In particular, my undergraduate days (1963-66, U. of Sussex). I retained much more that I'd thought; handouts, lecture notes, and essays, together with my forays into undergraduate journalism and documentation of my ecumenical activism. And it has been fascinating for me to read—but probably not for anyone else.
- I was by no means as good, academically, as I thought I was. Granted, a "B" was an acceptable mark in those days, but finding a "C-" mark on one of my finals papers made me wonder however I managed to get a 2(i). (Hitherto I believed I missed a 1st only because I answered only three instead of the required four questions on the very last exam. But the evidence of the paper itself shows that I did tick four questions, I have to admit. Interesting how we can kid ourselves—a theme much explored by psychologists and others in recent years—especially here.)
- I managed to spend at least two years missing the point of literary criticism—"It would not have gone amiss to pay some attention to other aspects of the novel than the plot." "The intentions and the perspectives of the author and the narrator are not always the same thing." "You treat [this early 19th-century French text] as if it were contemporary—where is the recognition of the culture of the readers?" "You speak of 'we' as if all readers and audiences approach the play in the same way..." Even the essay* I have celebrated for 49 years as my only straight "A" was far from the masterpiece I thought; "An interesting and ingenious argument indeed, but (Henry) James is not a pamphleteer... Are there no contrasting undercurrents?"
- (A couple of days later) Yes, I really did (and still do) miss the point of literary criticism. (I had no such trouble with history and philosophy.) I remember reading (and even buying) volumes of lit. crit. and ploughing through them, wondering what was the point?
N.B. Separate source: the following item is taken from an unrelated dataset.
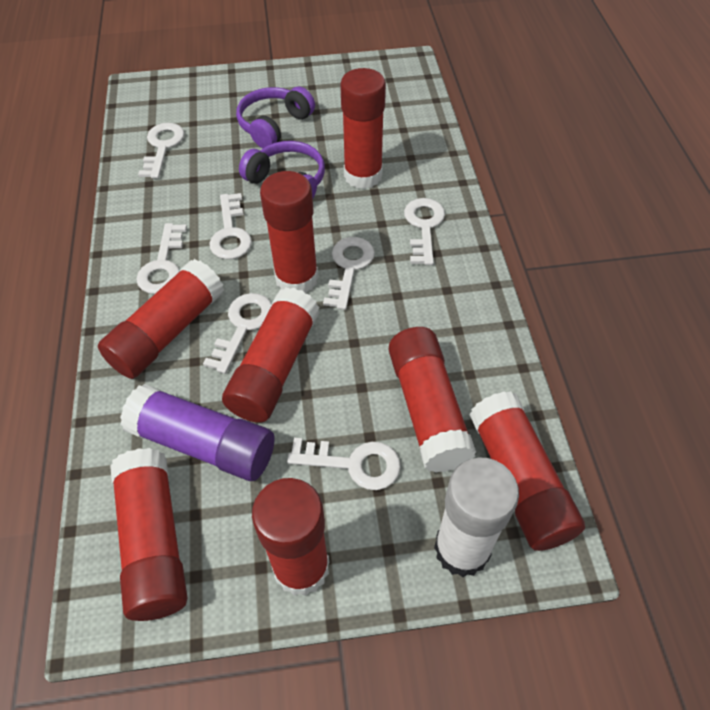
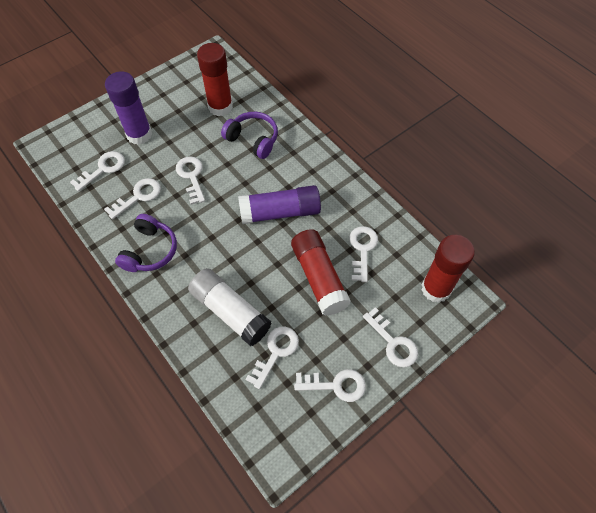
purple glue stick: 1 -> 2
red glue stick: 8 -> 3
Fellow-students read out their essays in tutorial, replete with sage quotations from the critics. I could never do that. It just didn't make sense to me. It still doesn't (with a qualified exception for Wayne C Booth—reference below). I went back to the primary source and relied on my personal judgement, having no time for the scholarship of centuries.
And yet, I had no such problem with philosophy and history. For philosophy the key TC is "This is the way things are. Come on and argue. If you're hard enough."
For history: "Once/if we agree on what happened, it's about how it connects and counts and means and matters."
The morning I finished finals (they were a big deal in those days: ten exams in 13 days covering all the courses taken in the preceding five terms—and the whole degree resting on those results alone—or at least that was what they told us..), my bags were packed and I headed for the station. I looked at the bookstall, and my sense of relief was palpable; I did not have to read any of this stuff. I bought a thriller which I can't remember, and Isaac Asimov's first book in the Foundation trilogy (it later expanded). I remember reading it on the train and being somewhat sniffy about the style... but I read little fiction beyond science fiction (some of it very sophisticated) for almost two decades.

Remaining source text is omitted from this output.